Gorgias confirms to Socrates that a rhetorician need not possess any proven information of a conflict, only an influential strategy (“Gorgias”24). Conversing about the essential tools of a pupil of rhetoric, Gorgias affirms to Socrates that a pupil’s training consists of learning how to influence an ignorant crowd of people--rather than help them comprehend an issue, to win their support (“Gorgias”23). Thereafter, opining on the type of expertise rhetoric comprises, Socrates candidly dismisses the possibility of rhetoric as a discipline where connoisseurship can be acquired (“Gorgias”28). Next, Socrates asserts rhetoric is fundamentally an adroit way of arousing delight and satisfaction from the incessant engagement of this activity and conveys cookery as a product of flattery (“Gorgias”29). At bottom, Socrates illustrates cookery, ornamentation, sophistry, and rhetoric as imitators of four areas of expertise; subsequently exposing their  inability to explicate logically the reason for their effect, which to Socrates, is a must in order to be deemed an area of expertise (“Gorgias”32,33).     

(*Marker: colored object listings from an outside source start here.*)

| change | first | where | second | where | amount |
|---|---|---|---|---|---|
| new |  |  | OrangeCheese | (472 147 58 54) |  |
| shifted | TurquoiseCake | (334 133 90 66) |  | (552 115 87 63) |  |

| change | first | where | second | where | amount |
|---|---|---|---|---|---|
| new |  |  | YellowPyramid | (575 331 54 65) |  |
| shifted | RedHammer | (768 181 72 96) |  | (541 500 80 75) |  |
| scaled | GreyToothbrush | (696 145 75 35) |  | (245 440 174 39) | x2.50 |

According to Socrates, since a rhetorician  need not possess any facts of an issue, and isn’t obliged to provide understanding when speaking with non-experts, he is essentially acting with insincerity by representing everything other than the facts favorably to win their opinion. Moreover, the inability of a rhetorician to explicate logically the process of persuasion (mandatory of an area of expertise according to Socrates) proves rhetoricians are mistakenly satisfied in deeming themselves experts and rhetoric an area of expertise.

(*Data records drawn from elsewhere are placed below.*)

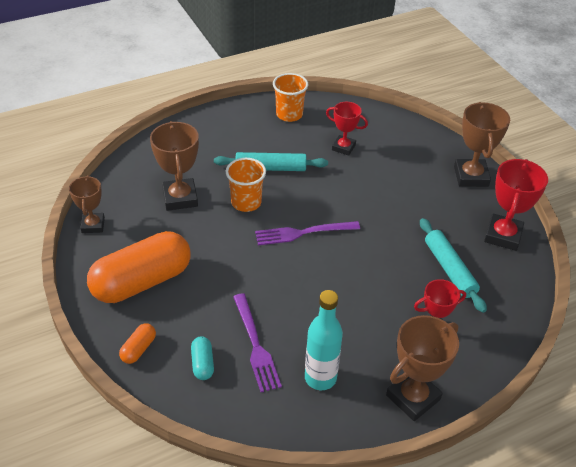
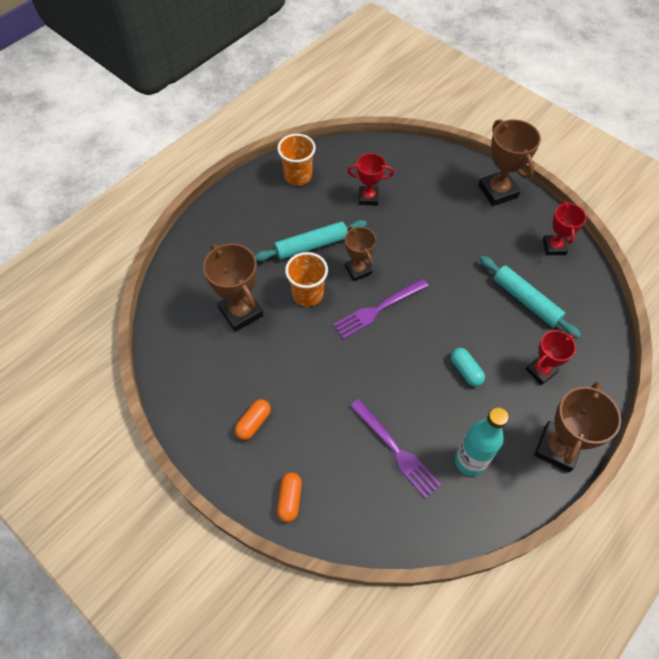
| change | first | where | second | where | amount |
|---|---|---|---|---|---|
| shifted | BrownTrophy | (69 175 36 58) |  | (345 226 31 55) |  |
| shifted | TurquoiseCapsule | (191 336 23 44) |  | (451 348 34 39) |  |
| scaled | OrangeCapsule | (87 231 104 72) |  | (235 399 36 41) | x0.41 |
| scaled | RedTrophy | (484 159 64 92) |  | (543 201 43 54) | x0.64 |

Gorgias claims to have convinced an individual into accepting treatment he/she refused to accept from the doctor recommending the treatment. Whether or not the treatment was an instance of life and death, the use of rhetoric by Gorgias convinces the patient to accept the treatment rather than perpetuate his suffering. The treatment will then alleviate the pain suffered by the patient, hence, restoring him back to a state of homeostasis. In this case, is the use of flattery by a rhetorician to comfort the patient into compliance justified? Yes, because in this context, rhetoric effectively caters to the individual’s long term interests of a healthy state of being.

Also, is the removal of a bad habit by way of rhetoric justifiable?   
Yes, because the removal of detrimental tendencies benefit the individual in the long run.